Утром, однако, кошель всё так же оставался в мастерской, где он положил его, а вот картины не было, так же, как и всех набросков к ней, кроме того, самого первого, выполненного простым грифелем.
***
– И я потерял покой, – закончил мой гость.
– Теперь вы, Томас, разыскиваете мисс Киттифолд в иных мирах? – уточнил я, всецело ему сочувствуя.
– Я прошёл много реальностей, – кивнул он. – Потерял там свой возраст, но не умение писать картины. Я ищу тот мир, откуда пришла ко мне баронесса, ведь там не осталось своего художника. В этом моё призвание, понимаете?
Я понимал, потому кивнул и вышел в центр гостиной. Уж с этим-то я мог ему помочь. Уже очень скоро передо мной открылась дверь.
– Прошу вас, Томас, мисс Киттифолд наверняка ждёт вас.
Он позабыл свой плащ и шляпу, ринувшись в дверной проём так быстро, что мне оставалось лишь улыбнуться.
========== 160. Заброшенный дом ==========
Я набрёл на заброшенный дом, выбитые стёкла щерились в мою сторону осколками, дверь висела на одной петле, и плющ вскарабкался на крыльцо и втекал зелёной волной внутрь. Мне тоже стало любопытно, что же там скрылось, да и осталось ли вообще хоть что-то.
Меня встретил зеленоватый полумрак. В небольшом холле царил хаос: сломанная мебель, разбитое зеркало, песок и старая листва. Местами, там, куда попадал солнечный свет, зеленели побеги, в тёмных углах росла плесень, похожая на тёмную, набравшую воды губку.
Я прошёл дальше, мимо покосившейся двери, ведущей на кухню – туда было не войти, обрушилась стена. Уцелела гостиная, в ней даже оставался столик, на котором, будто ожидая меня, лежал конверт.
Не сдержав любопытства, я поднял его, но не сразу решился открыть. Впрочем, адресата автор не указал, и послание могло быть оставлено любому и каждому, кто когда-либо переступит порог.
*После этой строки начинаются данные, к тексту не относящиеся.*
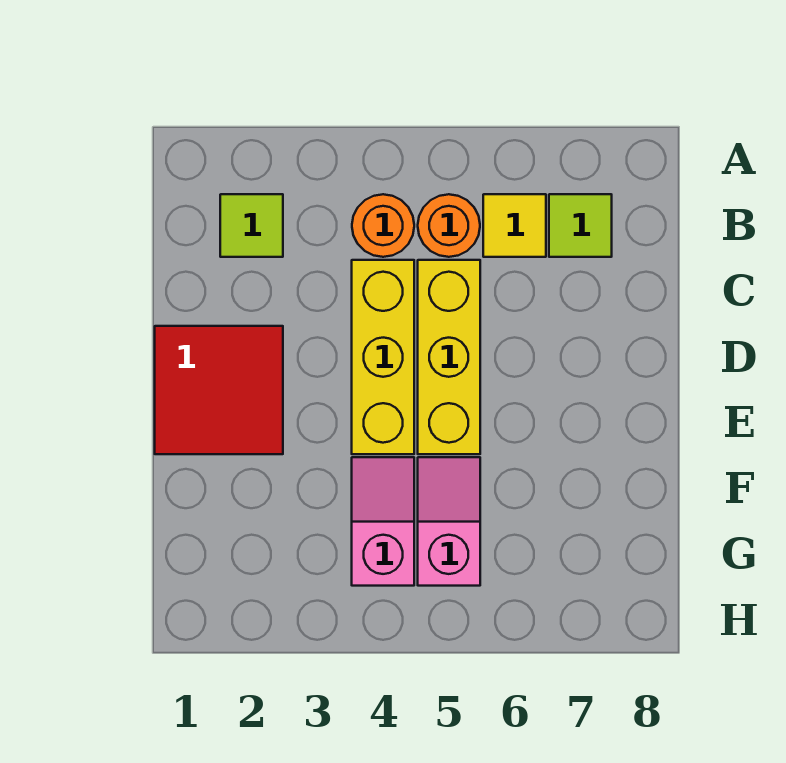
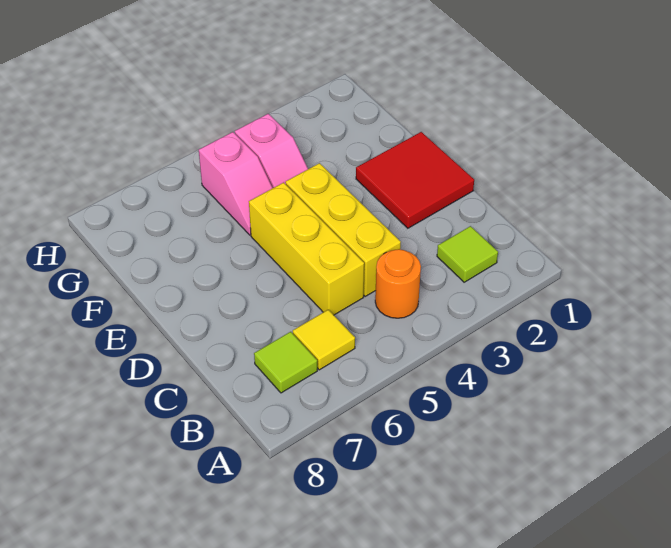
orange round brick B5 level 1 -> none

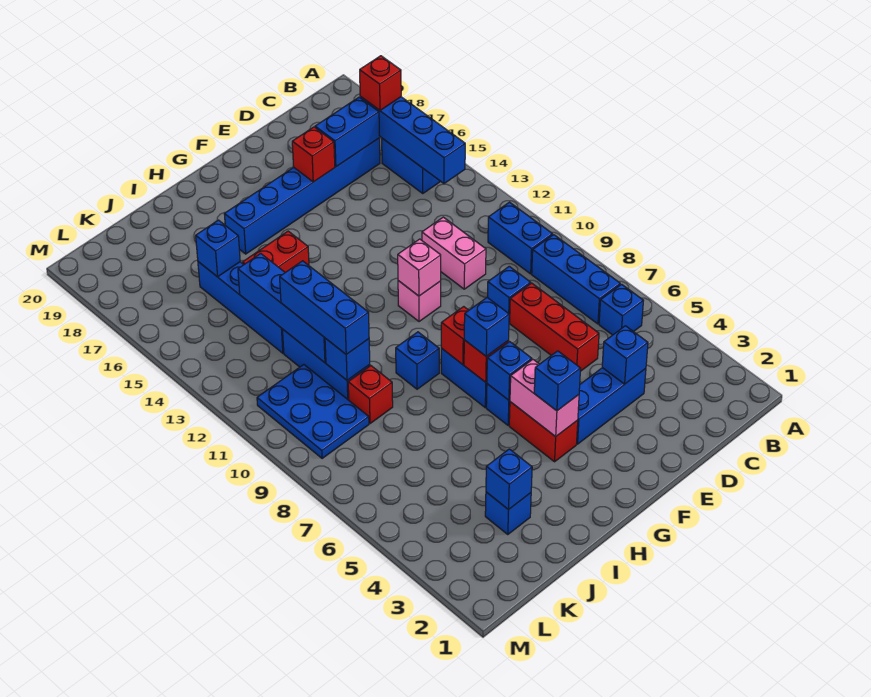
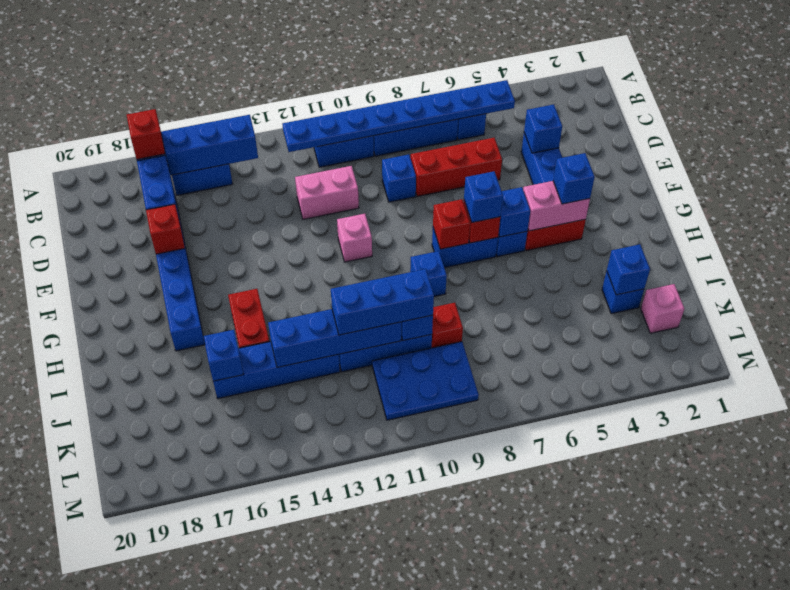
none -> blue plate B5:B12 level 2
pink brick F11 level 2 -> pink brick K2 level 1

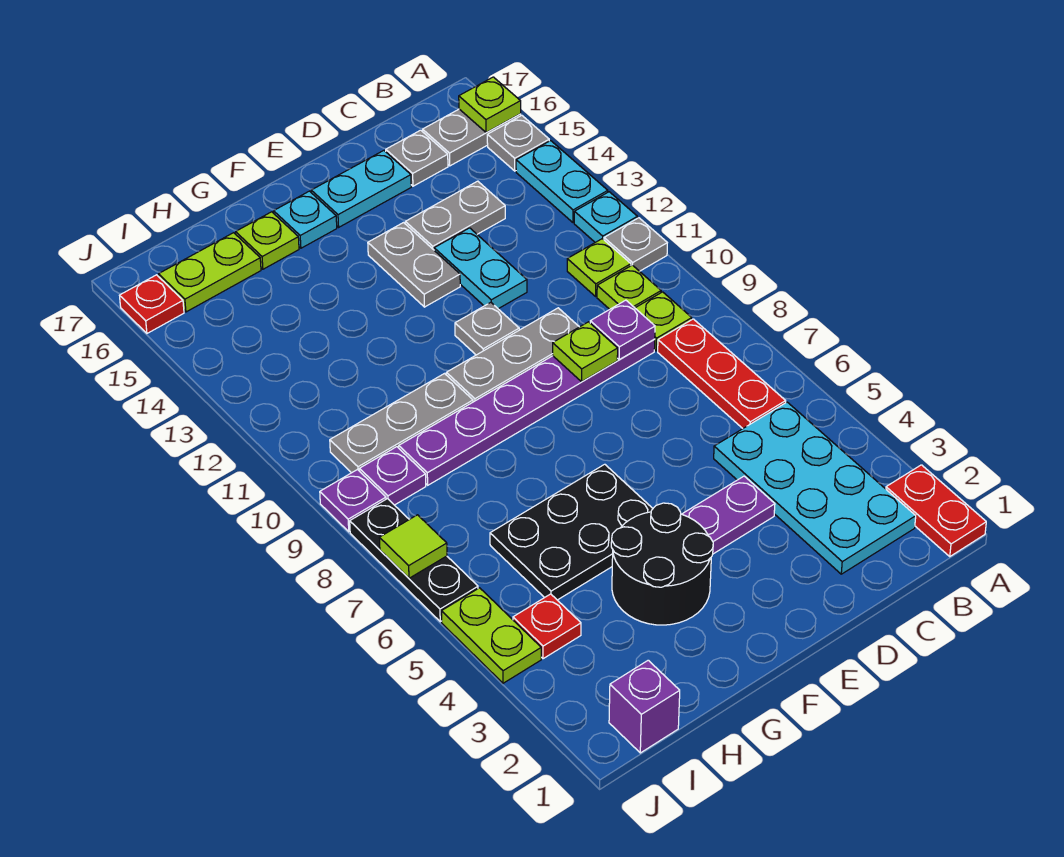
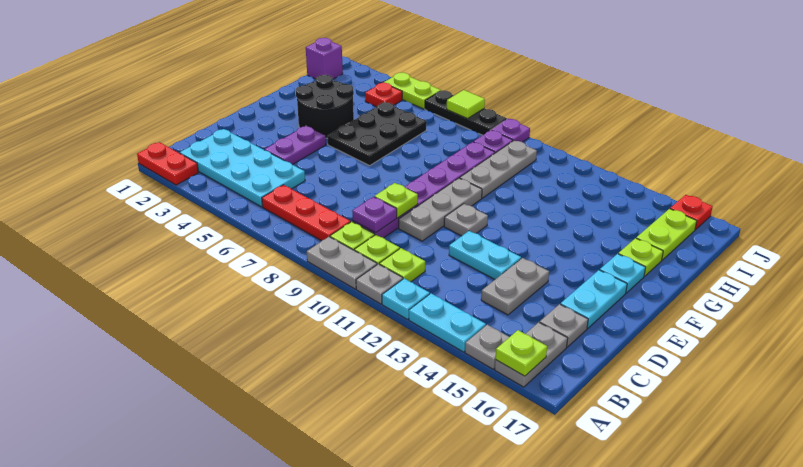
grey plate E13:E14 level 1 -> grey plate A9:A10 level 1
Я всё-таки вытащил чуть сыроватый листок, в одном уголке его тоже уже цвело плесневелое пятнышко.
***
Здравствуй, неизвестный!
Возможно, ты обнаружишь это письмо тогда, когда сам я уже превращусь в пыль. Что ж, зови меня Пайтер, если тебе вообще нужно моё имя, и читай мою историю не спеша, потому что у меня не было желания писать слишком большие письма.
Я всегда был одиночкой. Хоть и родился в хорошей семье, никогда ни в чём не нуждаясь, к двадцати одному году я постарался полностью отречься от родителей и их дел, уединился здесь, в глуши, предпочитая жить охотой, а не заниматься скучными расчётами. Я не научился любить людей и быстрый пульс жизни больших городов, не сумел насадить в себе чувство необходимости кого-то рядом.
Здесь, в лесах, мне было хорошо. Отец, понимая, что не вернёт такого, как я, в лоно семьи, подарил мне этот клочок земли, занявшись воспитанием младшего брата, ставшего его надеждой и опорой.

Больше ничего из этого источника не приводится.